As regards causation of the accident, PW-1 sated that the accident was self-involving. The motor vehicle was defective as the brakes failed. PW-2 on his part stated that the motor vehicle rolled. He was a passenger in the said motor vehicle. Black’s Law Dictionary 9th Edition defines negligence   as

“ failure to exercise  the standard  of care that a  reasonably prudent   person would have  exercised  in a similar situation:  Any conduct that falls below the legal  standard  established   to protect  others  against unreasonable  risk of harm, except  for conduct  that is intentionally, wantonly  or willfully disregardful of other rights.  The term denotes culpable carelessness”

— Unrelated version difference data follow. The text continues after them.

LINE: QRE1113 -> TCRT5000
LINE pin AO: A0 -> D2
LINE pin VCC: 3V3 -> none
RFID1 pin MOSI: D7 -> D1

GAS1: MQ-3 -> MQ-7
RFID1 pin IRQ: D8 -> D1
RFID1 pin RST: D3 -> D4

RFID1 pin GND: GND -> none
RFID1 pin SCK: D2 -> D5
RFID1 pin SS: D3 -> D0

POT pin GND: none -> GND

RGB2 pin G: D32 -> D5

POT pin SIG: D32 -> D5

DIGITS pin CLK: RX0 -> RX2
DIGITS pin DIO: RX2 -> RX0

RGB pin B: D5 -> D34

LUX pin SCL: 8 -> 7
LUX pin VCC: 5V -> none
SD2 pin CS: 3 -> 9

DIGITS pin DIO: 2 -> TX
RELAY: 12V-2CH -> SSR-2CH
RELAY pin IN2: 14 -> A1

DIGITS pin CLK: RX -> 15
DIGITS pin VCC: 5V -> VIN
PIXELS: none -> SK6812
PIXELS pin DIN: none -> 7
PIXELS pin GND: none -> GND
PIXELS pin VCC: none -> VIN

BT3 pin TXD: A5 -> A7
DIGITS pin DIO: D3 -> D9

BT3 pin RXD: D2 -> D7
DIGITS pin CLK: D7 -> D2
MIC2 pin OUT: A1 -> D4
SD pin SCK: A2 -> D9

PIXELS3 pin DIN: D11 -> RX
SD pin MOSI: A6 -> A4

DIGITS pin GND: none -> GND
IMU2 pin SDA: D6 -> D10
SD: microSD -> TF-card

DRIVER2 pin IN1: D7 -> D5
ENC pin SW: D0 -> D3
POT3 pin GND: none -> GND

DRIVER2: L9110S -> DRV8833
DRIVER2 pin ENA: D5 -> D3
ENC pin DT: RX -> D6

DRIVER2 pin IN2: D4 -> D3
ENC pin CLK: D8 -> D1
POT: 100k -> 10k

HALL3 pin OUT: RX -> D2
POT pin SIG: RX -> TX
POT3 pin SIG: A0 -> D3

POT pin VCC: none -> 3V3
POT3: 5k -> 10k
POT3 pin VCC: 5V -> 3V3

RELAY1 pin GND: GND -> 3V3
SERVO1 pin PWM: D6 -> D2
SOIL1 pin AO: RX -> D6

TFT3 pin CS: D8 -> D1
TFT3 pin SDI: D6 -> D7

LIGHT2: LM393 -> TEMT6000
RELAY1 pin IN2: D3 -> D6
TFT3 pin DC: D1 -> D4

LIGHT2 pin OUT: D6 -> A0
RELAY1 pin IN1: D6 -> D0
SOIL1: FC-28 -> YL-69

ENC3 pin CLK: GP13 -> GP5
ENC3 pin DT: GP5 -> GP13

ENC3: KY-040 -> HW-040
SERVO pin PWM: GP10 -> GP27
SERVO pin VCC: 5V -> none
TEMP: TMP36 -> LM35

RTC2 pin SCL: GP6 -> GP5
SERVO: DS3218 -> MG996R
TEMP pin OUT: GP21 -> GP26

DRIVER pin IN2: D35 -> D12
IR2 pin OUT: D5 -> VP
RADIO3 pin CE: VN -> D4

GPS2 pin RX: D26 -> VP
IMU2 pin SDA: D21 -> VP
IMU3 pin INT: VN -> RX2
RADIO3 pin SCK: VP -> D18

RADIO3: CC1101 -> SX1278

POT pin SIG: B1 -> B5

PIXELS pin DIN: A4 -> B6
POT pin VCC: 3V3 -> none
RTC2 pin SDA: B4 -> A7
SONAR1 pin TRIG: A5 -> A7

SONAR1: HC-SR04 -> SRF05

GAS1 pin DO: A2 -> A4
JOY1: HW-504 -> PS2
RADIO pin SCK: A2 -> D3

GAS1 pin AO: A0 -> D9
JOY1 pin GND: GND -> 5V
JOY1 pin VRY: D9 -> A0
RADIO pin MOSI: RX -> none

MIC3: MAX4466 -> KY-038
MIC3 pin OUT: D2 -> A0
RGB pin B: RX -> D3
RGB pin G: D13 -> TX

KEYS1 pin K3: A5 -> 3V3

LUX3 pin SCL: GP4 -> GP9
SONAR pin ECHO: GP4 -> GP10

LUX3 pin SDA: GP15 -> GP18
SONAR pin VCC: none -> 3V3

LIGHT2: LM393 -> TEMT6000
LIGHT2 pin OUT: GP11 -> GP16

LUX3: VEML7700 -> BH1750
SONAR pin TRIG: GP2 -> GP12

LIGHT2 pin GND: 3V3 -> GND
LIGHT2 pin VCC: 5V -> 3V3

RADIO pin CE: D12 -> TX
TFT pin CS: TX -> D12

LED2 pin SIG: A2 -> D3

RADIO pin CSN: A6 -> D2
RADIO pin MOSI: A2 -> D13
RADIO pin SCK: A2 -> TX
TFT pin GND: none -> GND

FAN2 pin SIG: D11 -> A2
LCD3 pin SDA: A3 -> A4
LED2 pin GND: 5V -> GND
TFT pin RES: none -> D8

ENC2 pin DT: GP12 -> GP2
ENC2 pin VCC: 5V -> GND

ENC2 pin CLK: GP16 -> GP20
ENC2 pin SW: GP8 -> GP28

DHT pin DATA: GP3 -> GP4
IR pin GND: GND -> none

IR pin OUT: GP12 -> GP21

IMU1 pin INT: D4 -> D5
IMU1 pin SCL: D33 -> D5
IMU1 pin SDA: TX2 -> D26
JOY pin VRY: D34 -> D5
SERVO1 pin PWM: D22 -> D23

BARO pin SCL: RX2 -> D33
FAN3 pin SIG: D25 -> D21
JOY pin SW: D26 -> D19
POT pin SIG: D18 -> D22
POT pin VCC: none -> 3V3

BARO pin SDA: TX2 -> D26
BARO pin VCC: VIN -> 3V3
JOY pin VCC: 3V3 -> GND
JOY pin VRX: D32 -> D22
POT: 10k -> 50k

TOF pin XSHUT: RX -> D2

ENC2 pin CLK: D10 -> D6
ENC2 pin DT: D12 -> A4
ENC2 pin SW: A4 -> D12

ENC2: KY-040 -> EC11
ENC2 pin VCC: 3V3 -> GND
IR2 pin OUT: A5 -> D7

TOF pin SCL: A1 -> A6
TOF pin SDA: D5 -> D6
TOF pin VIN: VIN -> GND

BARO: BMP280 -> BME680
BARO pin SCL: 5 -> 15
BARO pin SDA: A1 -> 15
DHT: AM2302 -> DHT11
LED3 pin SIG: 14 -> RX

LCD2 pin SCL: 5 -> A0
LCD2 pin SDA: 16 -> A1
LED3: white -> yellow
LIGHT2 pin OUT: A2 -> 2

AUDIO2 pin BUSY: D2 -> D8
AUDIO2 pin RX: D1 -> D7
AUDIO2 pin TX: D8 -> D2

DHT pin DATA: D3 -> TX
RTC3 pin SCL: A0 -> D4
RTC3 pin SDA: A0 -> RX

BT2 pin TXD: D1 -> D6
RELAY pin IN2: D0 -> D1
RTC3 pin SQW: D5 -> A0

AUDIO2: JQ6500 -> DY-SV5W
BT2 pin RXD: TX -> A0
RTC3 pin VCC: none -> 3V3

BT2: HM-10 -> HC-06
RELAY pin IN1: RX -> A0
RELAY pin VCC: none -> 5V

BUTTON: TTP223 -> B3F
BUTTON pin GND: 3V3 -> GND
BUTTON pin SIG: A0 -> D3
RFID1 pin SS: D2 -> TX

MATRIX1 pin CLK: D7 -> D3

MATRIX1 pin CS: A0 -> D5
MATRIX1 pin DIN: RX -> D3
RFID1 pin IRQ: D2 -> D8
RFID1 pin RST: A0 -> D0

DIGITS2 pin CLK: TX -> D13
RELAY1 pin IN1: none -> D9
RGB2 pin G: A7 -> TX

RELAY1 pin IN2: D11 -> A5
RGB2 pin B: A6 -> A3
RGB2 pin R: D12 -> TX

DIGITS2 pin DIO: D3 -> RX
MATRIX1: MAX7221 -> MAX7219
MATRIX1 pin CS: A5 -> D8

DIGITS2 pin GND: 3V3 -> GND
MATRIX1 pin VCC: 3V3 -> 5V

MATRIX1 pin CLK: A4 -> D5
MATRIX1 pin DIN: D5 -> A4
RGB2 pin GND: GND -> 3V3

The appellant has not demonstrated how the 1st respondent who was a mere passenger in the motor vehicle could have avoided the occurrence of the accident or mitigated the injuries as a result of the accident.

In the circumstances, there is no fault in the trial magistrate’s finding on liability which is hereby affirmed.

On quantum, there are several authorities of this court regarding the assessment thereof. For example in A.A. M.V Justus Gisairo Ndarera &    Another (2010) e KLR the court held;

“Money cannot renew a physical frame that has been battered and shattered and all the courts can do is to award sums which must be regarded as giving reasonable compensation and the award must be fair---”

The appellant’s submissions is anchored on the special damages awarded. The trial court awarded Kshs 8, 450/=. Kshs 5,000/= for the medical report, Kshs 3,000/= for the demand letter and Kshs 450/= for treatment.

This court finds that the award this limb was proved to the required standards.

In sum total, this court finds no merit in the appeal which is hereby dismissed with costs to the 1st respondent. Same orders to apply to HCCA 49/2018, 50/2018 and 51/2018.